If enough users don't want to see the current kind of ads, don't they become far less effective?
My issue with it is that it's silent. Unless there is some landing page that tells every new MAC address once "Listen, some content is being replaced", they are SILENTLY manipulating peoples' web traffic and presenting it as canonical. That rubs me the wrong way.
Ad providers already silently notice context and provide relevant ads (manipulating the eventual result of your page load). Isn't that just as creepy? (especially when it happens inside e.g. Gmail)
No, because in that case I am getting exactly what I expect. An ad from an ad network that the site I am visiting chose to use. That is not unexpected 3rd party manipulation.
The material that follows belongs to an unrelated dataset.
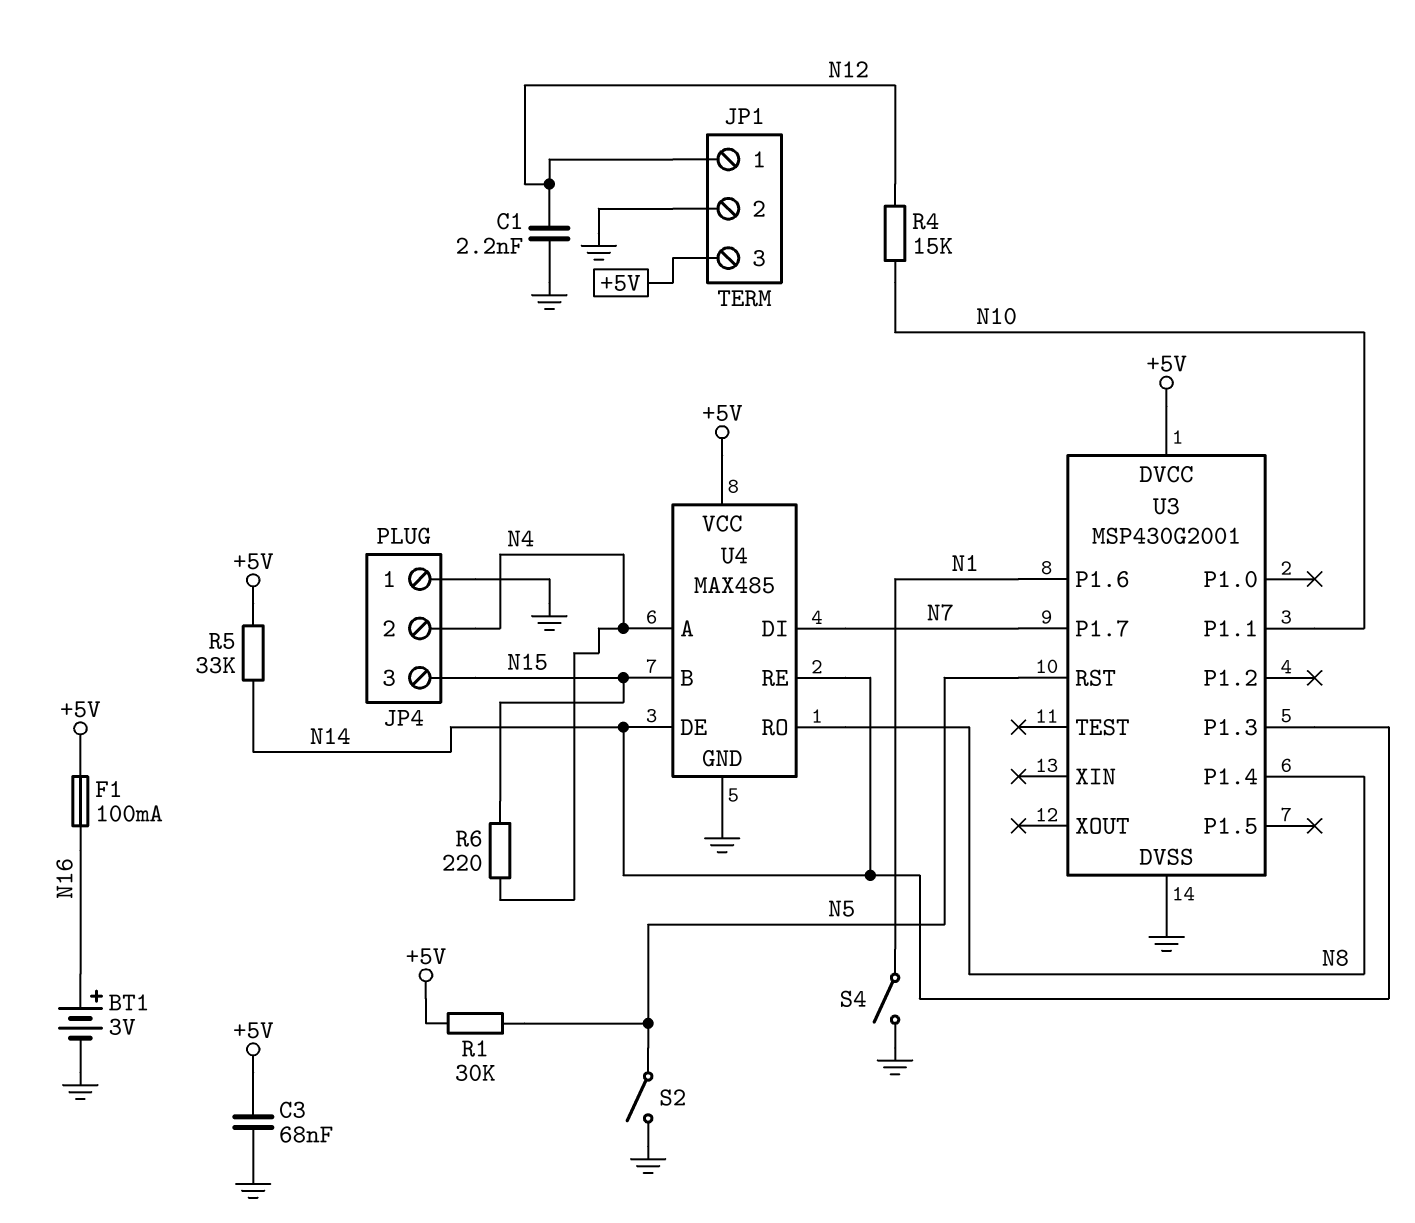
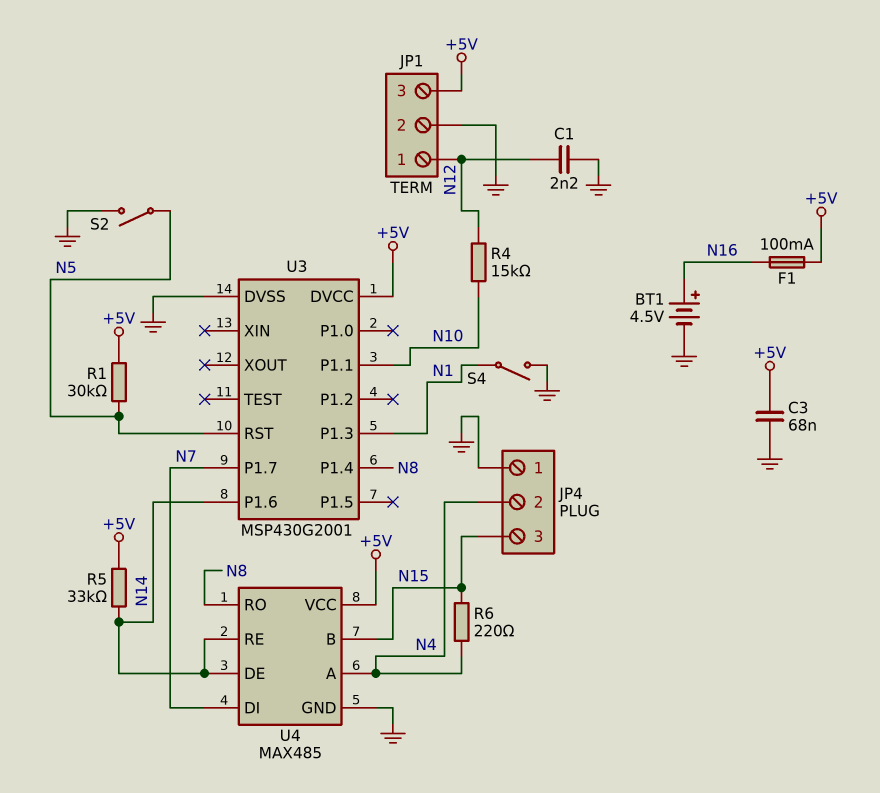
BT1: 3V (plus N16, minus GND) -> 4.5V (plus N16, minus GND)
U3 pin P1.3: N14 -> N1
U3 pin P1.6: N1 -> N14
Would you be okay with me going into coffee shops and running a NewsTweek node on their wifi that swapped out all the advertisements with ones that I could get paid for? Of course you would not, and not merely because I was not the operator of the hotspot.
Do you honestly think I was suggesting that such a use is the worst case for a mitm device?......
Once again however, it seems we are in a situation where people on HN do not recognize that there are two distinct meanings of "expect" (for the remainder of this post, the second will be emphasized). Consider the following:
A parent of a teenager in highschool finds their child watching
TV instead of studying for an exam. The parent shakes their head
and says, *"I expect you will do well on that exam tomorrow!"*.
They expect the child to do well on the exam, but they would be a
fool to *expect* the child to do well on the exam.
A user of public wifi can expect their wifi traffic to not be tampered with, but they would be fools to expect that.
...Now, back to the actual point at hand, in reality, tampering with public wifi traffic, not merely logging/dissecting it, is fairly rare. There is no reason to fault non-technical users (the majority of society!) for having technically unfounded expectations. Their expectations may be foolish (in this case, there is little doubt of that), but that does not give technically inclined members of society a license to prey on them.
Socially liberal, fiscally conservative, and vowed to stop the drone killings. The only reason not to vote for him is the whole "3rd party" thing (not that that will stop me).
Is there a geolocation map of all of the hotspots that have supported either candidate? I would assume that would be more interesting than the configuration to a lot of people.
Publishers trying to make an honest buck will dislike this. So will cafe customers that just want coffee and wifi and not your political positions, and the privacy conscious who now have their browsing data being sent off to an anonymous third party.
And that's putting the security question aside. (If these guys got hacked, they could very easily harvest your bank and email passwords; I'd be more trusting if they're weren't also using an anonymous whois proxy.)
The best businesses find win-wins (Airbnb is good for travelers and real-estate owners) -- but I only see one win here.
Edit: If this company ends up expanding available public wifi hotspots by rewriting some ads and providing some revenue back to the wifi provider, that could be a win-win for customers and cafes and could be a real hit.